The monastery of Agiou Paulou (Αγιου Παυλου, 14th)

Saint Paul monastery
the monastery Saint Paul

The monastery of Saint Paul, now dedicated to the Presentation of Christ, earlier honoured the Saviour, the Virgin and Saint Georgios. Ranking fourteenth in the hierarchy, it owes its foundation, to the 8th/9th centuries A.D., according to tradition. The monastery is probably, however, a foundation of Pavlos Xeropotamenos in the second half of the l0th century A.D. The monastery of Saint Paul only acquired a permanent place amongst the other Athonite monasteries after A.D. 1370, thanks to the intervention of the Serb monks Gerasimos Radonia and Antonios Pegases. Early in the l4th century the Palaiologoi and the kings of Serbia extended the complex, and after the Fall of the Byzantine Empire, the Christian sultana Mara, Greek and Romanian princes of the Danubian principalities made funds available for renovation and additional building. It was deserted at the time of the War of Independence but finally recovered, thanks to donations by the Russian tzars.

The Monastery is in the western part of Athos and is dedicated to the Presentation of Christ in the Temple. Its founder was St Paul of Xeropotamou, founder also of the latter monastery, who, towards the end of his life, withdrew to an ascetic's dwelling, on the site of which the Monastery stands today. In the 10th and 11th centuries we encounter two monasteries on Athos with the name of Xeropotamou. What is today St Paul's (Aghiou Pavlou) finally took the name from 1108 onwards.

In the 14th century the Monastery was deserted, but by the efforts of the Serbian nobles, now monks, Gerasimus Radonia and Antonios Pegases, it was promoted from a kelli to a monastery. In the next century Aghiou Pavlou received support from John V and John VII Palaeologus, the Serbian Prince Giour, and his brother Lazarus. Many other Danubian princes, both Romanian and Greek, were the Monastery's benefactors. A time when the Monastery flourished during the 17th century was followed by its decline in the 18th, caused by a shortage of funds, in its turn caused by the savage taxation of the Turkish authorities and the usury of the Jews. In the late 18th and early 19th centuries, with the help of the sacristan Grigorios and Archimandrite Anthimos Komninos, the Monastery recovered and was able to pay off its debts.

The last catastrophes experienced by Aghiou Pavlou were a fire in 1902 and a flood in 1911. Its northern part was built in the 15th century, while its defensive tower dates from the 16th.

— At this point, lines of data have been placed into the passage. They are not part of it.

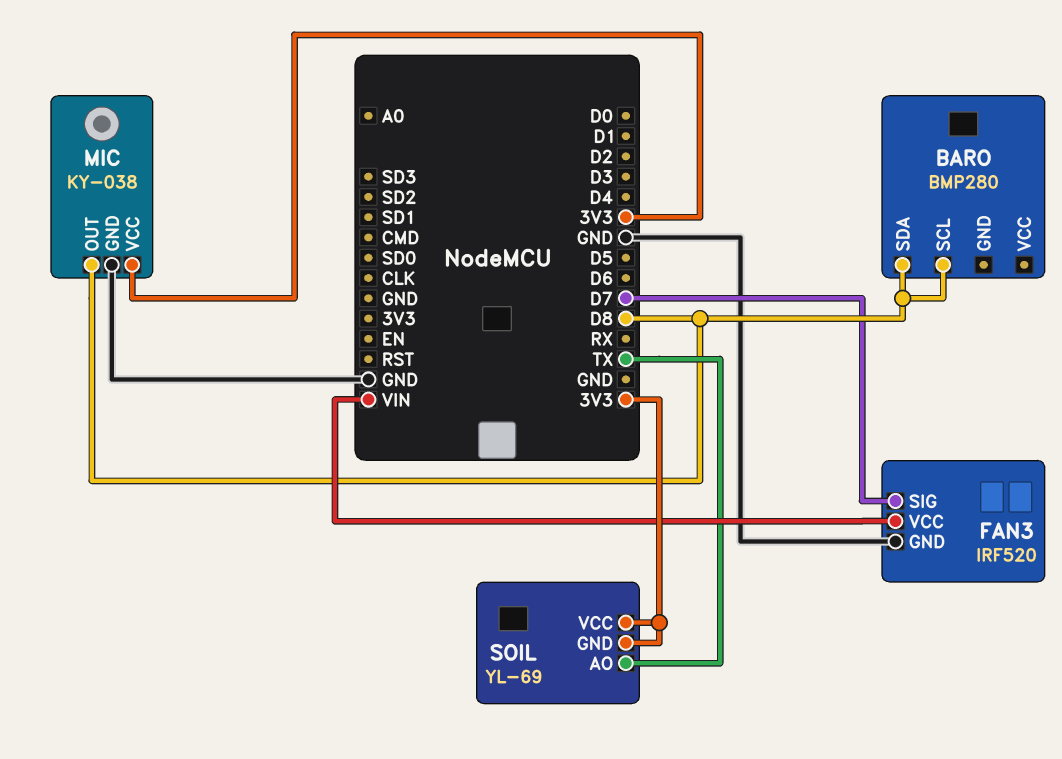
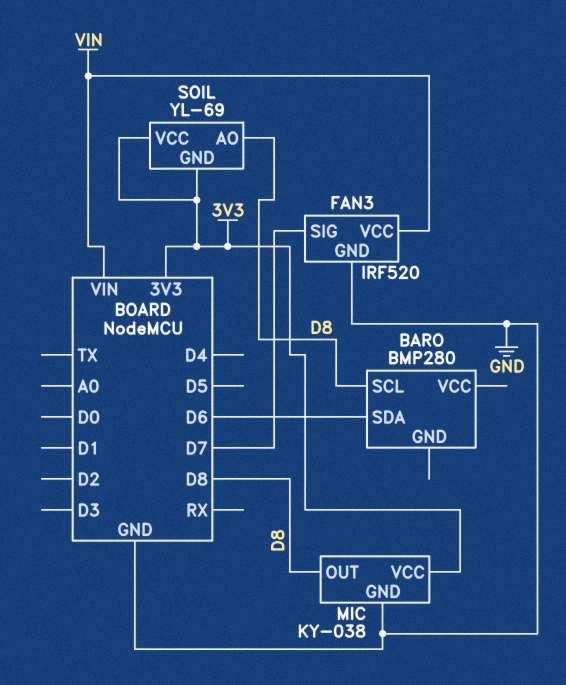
BARO pin SDA: D8 -> D6
SOIL pin AO: TX -> D8

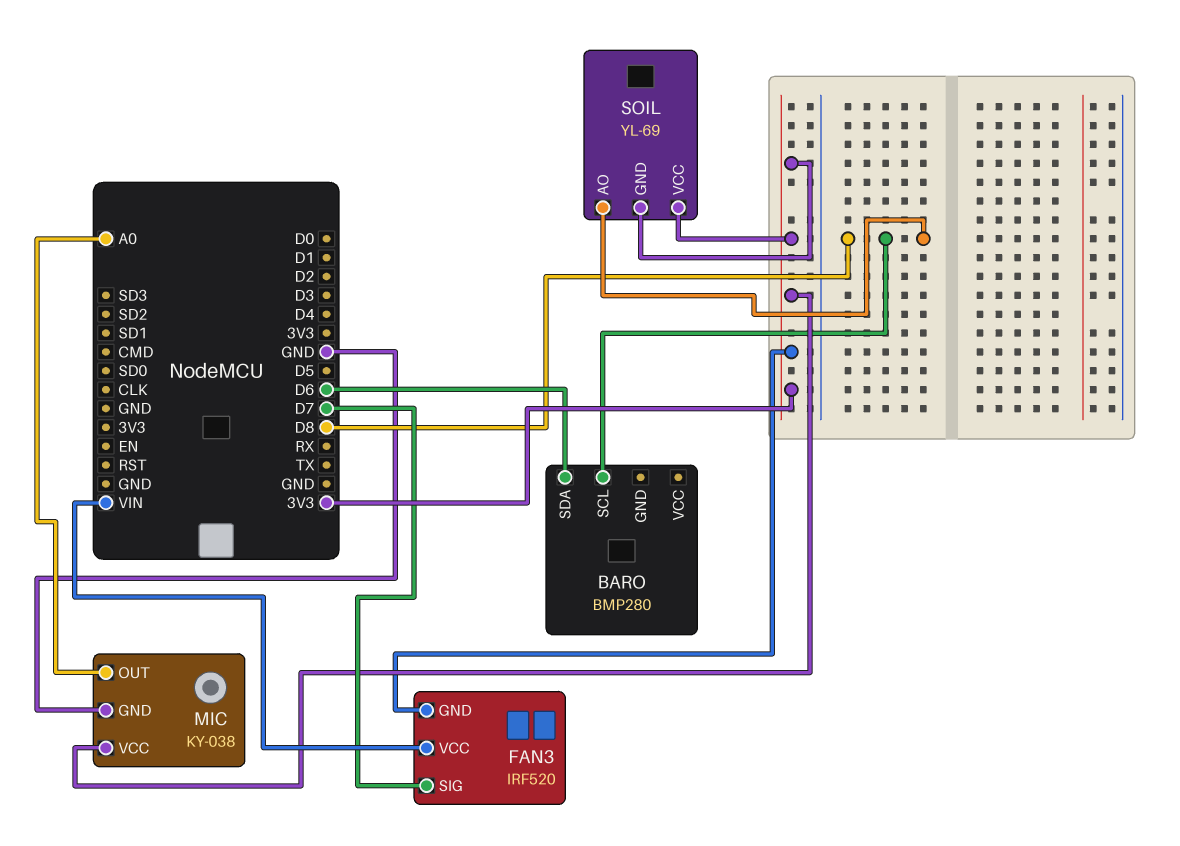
FAN3 pin GND: GND -> 3V3
MIC pin OUT: D8 -> A0

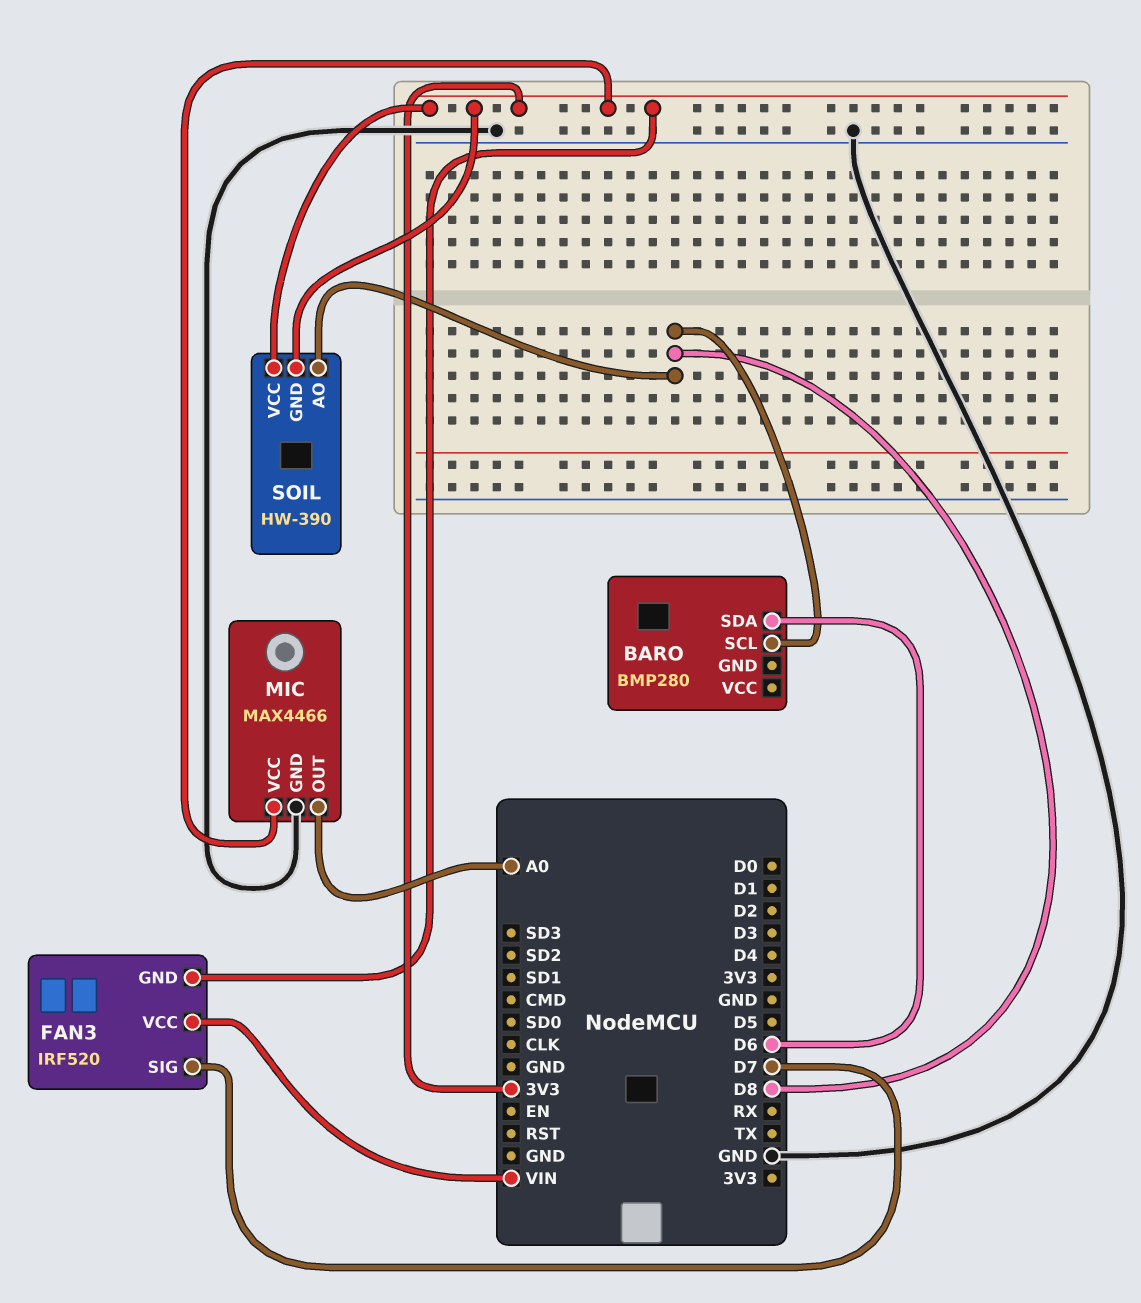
MIC: KY-038 -> MAX4466
SOIL: YL-69 -> HW-390

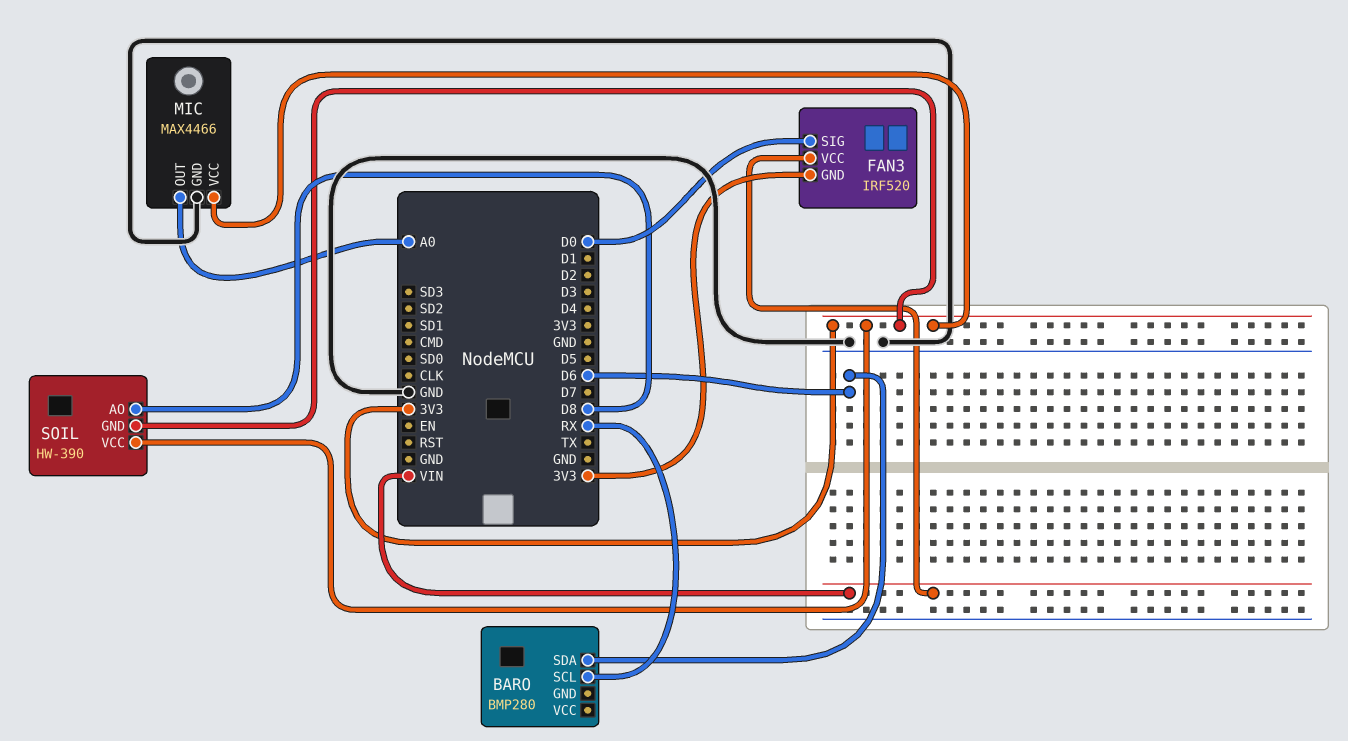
BARO pin SCL: D8 -> RX
FAN3 pin SIG: D7 -> D0

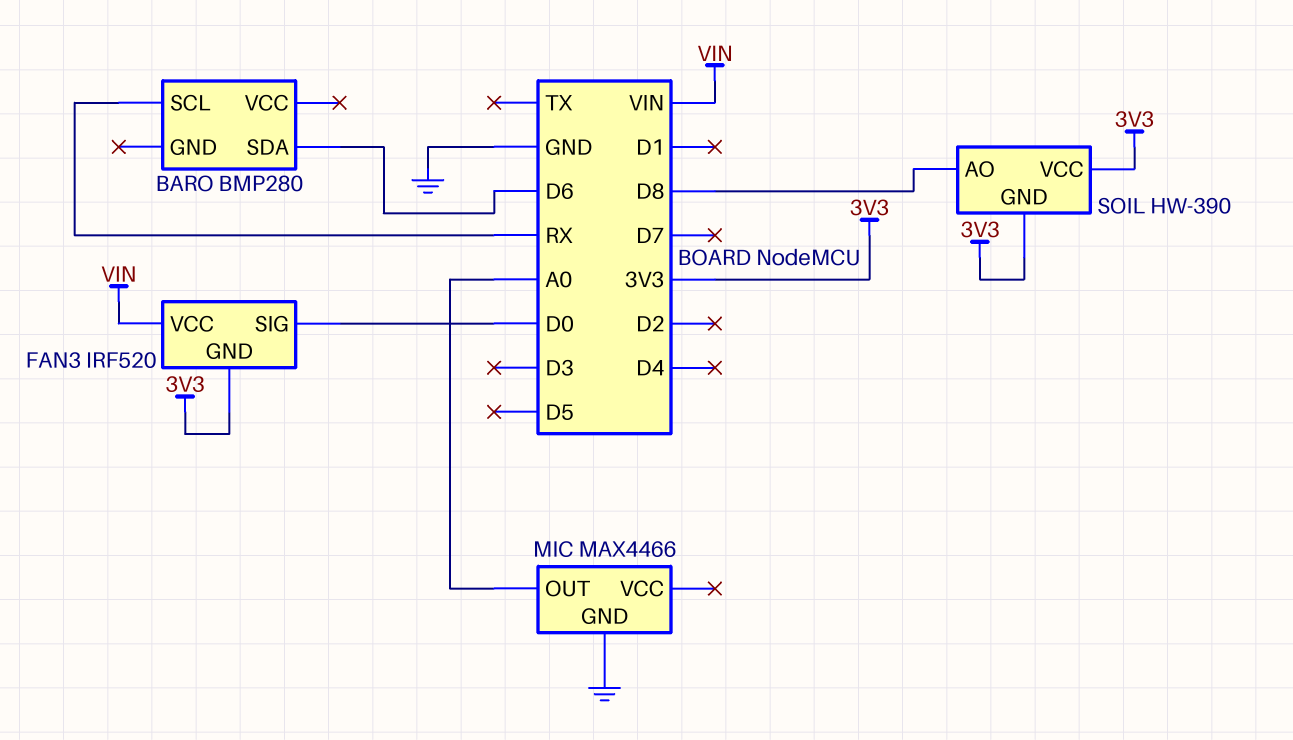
MIC pin VCC: 3V3 -> none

In the 19th century its katholikon was constructed, though into the present century many repairs and additions have been made. The Monastery has 12 chapels, of which that of St George is the Monastery's oldest building, adorned with important wall-paintings belonging to the Cretan School. Subject to Aghiou Pavlou are the picturesque Nea Skete and the Romanian Skete of St Demetrius. Today it holds thirteenth place among the monasteries of Mount Athos.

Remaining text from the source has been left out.